Upload a single object by using the Amazon S3 console – With the Amazon S3 console, you can upload a single object up to 160 GB in size.
Upload an object in parts by using the AWS SDKs, REST API, or AWS CLI – Using the multipart upload API operation, you can upload a single large object, up to 5 TB in size.
The multipart upload API operation is designed to improve the upload experience for larger objects. You can upload an object in parts. These object parts can be uploaded independently, in any order, and in parallel. You can use a multipart upload for objects from 5 MB to 5 TB in size. For more information, see Uploading and copying objects using multipart upload.
Our hypothesis was that GitLab was using a single PUT
operation and therefore running into the first limit. After looking at the GitLab source code here this appears to be the case.
Action
From the above AWS documentation excerpt, this 5 GB limit is only for uploads done with a single S3 PUT operation.

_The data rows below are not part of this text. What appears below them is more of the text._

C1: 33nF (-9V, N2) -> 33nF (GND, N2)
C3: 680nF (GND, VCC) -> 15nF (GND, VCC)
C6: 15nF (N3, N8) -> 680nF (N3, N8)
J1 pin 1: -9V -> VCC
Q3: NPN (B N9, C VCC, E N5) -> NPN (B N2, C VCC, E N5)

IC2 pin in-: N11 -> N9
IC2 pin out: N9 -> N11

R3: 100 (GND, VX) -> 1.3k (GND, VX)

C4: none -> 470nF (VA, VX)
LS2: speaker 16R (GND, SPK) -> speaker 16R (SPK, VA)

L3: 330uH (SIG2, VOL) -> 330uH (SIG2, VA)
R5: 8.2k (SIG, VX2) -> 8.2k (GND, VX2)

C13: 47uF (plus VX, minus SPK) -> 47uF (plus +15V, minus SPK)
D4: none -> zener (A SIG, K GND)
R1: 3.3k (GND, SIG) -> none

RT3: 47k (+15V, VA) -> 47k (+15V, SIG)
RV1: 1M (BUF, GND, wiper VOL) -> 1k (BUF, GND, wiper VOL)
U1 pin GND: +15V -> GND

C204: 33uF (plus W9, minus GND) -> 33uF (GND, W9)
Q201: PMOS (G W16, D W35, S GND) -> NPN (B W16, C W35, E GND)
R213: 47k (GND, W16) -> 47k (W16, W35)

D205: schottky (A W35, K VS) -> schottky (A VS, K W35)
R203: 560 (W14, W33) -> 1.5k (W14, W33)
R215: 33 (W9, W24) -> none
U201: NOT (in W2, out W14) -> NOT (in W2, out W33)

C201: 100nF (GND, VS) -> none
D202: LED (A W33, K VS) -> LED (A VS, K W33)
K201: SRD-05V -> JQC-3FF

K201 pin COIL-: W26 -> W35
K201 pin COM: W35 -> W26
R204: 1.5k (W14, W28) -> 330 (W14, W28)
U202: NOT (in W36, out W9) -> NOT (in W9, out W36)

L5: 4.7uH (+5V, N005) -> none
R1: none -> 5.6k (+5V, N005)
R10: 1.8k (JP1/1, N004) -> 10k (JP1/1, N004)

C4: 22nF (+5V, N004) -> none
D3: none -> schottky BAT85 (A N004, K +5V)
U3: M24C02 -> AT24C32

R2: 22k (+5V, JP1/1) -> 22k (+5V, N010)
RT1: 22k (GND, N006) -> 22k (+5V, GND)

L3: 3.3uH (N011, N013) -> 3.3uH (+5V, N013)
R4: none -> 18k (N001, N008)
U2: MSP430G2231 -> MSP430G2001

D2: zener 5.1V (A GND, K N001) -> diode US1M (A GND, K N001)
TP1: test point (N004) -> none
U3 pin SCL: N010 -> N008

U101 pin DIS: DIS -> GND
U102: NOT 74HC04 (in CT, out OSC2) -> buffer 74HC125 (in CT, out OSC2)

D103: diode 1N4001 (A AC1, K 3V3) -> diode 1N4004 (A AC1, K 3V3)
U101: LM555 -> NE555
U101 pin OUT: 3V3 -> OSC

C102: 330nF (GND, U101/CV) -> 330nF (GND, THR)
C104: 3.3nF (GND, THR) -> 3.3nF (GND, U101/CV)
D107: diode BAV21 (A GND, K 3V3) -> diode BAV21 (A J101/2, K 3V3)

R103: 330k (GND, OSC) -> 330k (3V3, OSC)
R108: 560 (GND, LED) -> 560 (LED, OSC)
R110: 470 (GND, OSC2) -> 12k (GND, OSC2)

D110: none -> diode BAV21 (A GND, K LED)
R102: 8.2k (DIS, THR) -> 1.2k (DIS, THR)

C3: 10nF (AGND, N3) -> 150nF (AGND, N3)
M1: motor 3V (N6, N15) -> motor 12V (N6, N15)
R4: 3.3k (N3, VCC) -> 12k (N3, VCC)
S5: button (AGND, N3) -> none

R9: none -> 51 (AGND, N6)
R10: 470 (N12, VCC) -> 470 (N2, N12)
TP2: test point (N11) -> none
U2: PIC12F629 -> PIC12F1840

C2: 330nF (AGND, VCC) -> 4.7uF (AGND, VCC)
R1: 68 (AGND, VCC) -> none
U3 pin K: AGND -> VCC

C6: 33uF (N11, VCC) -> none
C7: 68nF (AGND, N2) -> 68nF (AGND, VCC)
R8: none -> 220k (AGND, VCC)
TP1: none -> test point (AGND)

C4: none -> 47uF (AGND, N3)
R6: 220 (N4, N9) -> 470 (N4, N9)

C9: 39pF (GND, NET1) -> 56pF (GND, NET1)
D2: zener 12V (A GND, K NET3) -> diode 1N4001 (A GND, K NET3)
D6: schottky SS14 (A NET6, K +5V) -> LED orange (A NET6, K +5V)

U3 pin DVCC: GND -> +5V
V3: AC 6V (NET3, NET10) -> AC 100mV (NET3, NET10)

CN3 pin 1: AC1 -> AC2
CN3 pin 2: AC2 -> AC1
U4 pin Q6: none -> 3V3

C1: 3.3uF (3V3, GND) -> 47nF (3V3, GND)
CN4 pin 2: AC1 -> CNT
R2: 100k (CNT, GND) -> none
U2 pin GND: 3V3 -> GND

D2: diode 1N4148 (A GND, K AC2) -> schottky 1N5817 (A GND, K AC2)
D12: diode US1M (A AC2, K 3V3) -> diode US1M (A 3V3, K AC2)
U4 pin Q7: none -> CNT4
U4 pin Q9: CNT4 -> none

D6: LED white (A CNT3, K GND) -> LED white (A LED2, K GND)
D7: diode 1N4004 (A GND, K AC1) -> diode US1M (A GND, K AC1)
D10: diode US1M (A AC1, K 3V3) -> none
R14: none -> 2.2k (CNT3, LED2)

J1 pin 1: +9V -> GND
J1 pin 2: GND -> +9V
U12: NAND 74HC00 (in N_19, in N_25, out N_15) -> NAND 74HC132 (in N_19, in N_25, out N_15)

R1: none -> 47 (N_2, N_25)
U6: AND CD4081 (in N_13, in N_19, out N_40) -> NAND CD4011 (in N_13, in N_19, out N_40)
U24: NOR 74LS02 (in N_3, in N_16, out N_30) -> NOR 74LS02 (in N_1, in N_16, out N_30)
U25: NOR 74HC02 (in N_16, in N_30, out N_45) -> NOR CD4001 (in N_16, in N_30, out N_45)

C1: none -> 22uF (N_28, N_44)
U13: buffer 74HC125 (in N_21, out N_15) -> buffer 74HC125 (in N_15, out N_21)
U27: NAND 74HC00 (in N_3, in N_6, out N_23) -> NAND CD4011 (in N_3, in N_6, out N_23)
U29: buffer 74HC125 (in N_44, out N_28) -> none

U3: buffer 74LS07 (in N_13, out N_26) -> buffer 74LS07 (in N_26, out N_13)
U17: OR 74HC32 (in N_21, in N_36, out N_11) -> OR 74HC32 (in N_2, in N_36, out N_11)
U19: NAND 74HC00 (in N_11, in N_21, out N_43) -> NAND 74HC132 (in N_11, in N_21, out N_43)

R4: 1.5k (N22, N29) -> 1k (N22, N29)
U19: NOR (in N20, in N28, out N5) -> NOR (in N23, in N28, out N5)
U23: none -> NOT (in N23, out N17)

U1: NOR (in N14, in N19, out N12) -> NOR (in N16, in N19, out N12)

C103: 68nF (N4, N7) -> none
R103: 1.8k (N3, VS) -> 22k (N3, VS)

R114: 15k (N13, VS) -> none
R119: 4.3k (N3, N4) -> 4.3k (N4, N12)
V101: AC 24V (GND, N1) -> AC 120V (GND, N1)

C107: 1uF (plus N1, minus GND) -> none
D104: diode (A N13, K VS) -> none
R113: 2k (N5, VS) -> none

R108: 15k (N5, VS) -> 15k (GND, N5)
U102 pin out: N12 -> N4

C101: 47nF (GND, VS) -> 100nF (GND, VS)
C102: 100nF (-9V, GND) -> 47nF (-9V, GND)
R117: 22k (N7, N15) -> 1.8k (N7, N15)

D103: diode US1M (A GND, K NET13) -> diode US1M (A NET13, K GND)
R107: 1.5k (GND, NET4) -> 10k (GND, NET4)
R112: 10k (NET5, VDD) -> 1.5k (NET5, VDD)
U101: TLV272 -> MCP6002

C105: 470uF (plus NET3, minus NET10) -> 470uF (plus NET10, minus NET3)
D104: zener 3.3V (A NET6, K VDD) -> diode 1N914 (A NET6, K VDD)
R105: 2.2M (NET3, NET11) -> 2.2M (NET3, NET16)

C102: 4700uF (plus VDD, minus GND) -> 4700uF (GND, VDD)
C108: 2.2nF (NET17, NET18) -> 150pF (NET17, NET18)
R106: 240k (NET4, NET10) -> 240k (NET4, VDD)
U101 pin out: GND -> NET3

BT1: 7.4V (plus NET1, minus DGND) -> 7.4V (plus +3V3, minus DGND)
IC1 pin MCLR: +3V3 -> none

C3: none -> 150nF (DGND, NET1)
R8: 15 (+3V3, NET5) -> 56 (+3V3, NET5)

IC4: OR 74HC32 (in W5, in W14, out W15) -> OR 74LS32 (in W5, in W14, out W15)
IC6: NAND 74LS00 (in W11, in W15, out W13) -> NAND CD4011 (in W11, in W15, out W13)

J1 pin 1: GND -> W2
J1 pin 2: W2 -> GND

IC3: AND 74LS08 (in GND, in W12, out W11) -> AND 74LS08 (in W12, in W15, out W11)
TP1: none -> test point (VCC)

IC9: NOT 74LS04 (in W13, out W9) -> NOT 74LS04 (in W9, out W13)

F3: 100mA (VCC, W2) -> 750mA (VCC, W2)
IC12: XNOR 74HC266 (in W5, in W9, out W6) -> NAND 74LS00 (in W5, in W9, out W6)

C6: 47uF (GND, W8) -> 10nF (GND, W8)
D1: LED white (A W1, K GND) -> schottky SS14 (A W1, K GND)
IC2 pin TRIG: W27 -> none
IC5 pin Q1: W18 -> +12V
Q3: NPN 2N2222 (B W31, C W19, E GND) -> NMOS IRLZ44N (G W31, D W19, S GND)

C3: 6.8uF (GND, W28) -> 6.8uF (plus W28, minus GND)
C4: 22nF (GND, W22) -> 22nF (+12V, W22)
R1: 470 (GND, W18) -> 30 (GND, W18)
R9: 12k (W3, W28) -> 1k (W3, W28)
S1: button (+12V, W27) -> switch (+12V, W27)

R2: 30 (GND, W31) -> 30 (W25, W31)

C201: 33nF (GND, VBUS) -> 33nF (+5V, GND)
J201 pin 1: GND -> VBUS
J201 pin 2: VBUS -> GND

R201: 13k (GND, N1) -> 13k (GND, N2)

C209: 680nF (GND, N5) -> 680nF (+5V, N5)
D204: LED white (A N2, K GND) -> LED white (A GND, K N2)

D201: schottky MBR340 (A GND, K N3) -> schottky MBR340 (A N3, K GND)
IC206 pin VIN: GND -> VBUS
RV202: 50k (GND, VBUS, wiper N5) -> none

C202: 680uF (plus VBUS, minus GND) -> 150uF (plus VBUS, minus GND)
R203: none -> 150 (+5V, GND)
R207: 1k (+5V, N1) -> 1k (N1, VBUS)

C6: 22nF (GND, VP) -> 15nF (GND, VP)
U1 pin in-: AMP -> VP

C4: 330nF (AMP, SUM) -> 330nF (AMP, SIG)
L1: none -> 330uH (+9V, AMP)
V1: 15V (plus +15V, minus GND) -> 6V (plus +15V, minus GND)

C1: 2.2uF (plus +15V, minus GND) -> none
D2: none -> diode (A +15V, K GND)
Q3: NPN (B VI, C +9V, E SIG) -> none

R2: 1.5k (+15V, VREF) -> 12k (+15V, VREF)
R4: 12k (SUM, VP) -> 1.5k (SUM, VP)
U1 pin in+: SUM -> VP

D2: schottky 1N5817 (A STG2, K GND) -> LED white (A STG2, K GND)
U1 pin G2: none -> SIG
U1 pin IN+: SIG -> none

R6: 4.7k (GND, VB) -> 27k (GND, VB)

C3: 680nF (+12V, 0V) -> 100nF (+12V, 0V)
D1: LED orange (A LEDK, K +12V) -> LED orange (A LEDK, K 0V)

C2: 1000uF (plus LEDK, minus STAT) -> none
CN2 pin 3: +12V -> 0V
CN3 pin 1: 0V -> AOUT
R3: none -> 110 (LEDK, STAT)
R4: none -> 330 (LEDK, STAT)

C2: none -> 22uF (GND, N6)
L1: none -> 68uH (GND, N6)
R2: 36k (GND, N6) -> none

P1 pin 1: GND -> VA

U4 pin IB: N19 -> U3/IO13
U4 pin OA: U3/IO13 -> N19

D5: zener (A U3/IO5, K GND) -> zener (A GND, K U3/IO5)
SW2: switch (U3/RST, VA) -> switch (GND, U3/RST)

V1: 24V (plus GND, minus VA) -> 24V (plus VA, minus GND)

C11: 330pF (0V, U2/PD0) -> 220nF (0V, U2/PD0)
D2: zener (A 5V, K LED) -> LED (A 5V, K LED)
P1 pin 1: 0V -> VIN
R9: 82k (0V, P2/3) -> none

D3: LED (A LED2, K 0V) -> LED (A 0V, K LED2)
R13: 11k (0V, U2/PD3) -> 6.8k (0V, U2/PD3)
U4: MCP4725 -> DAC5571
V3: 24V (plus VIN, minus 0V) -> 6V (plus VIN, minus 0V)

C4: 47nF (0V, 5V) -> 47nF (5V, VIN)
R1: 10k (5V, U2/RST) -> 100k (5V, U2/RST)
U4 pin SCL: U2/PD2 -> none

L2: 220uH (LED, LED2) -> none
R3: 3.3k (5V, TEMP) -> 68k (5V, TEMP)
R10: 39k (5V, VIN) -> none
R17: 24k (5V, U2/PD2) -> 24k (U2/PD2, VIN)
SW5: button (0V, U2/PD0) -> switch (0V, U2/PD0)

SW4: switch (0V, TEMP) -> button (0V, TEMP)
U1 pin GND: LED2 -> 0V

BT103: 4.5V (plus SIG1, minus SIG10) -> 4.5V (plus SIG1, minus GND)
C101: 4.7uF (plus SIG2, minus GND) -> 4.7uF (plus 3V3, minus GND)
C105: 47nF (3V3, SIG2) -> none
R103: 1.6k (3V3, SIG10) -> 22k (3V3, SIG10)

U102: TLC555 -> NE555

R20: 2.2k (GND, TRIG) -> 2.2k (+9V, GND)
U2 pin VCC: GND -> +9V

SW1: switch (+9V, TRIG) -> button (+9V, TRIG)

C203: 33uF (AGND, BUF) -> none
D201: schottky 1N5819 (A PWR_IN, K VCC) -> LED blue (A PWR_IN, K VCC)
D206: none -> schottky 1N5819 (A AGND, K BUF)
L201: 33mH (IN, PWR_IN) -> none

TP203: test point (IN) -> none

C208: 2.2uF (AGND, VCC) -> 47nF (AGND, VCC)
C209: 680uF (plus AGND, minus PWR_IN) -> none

If GitLab switched to using multipart uploads, this 5 GB limit would become a 5 TB limit.
Tasks
-
Assign this issue to the appropriate Product Manager, Product Designer, or UX Researcher. -
Add the appropriate Group
(such as~"group::source code"
) label to the issue. This helps identify and track actionable insights at the group level. -
Link this issue back to the original research issue in the GitLab UX Research project and the Dovetail project. -
Adjust confidentiality of this issue if applicable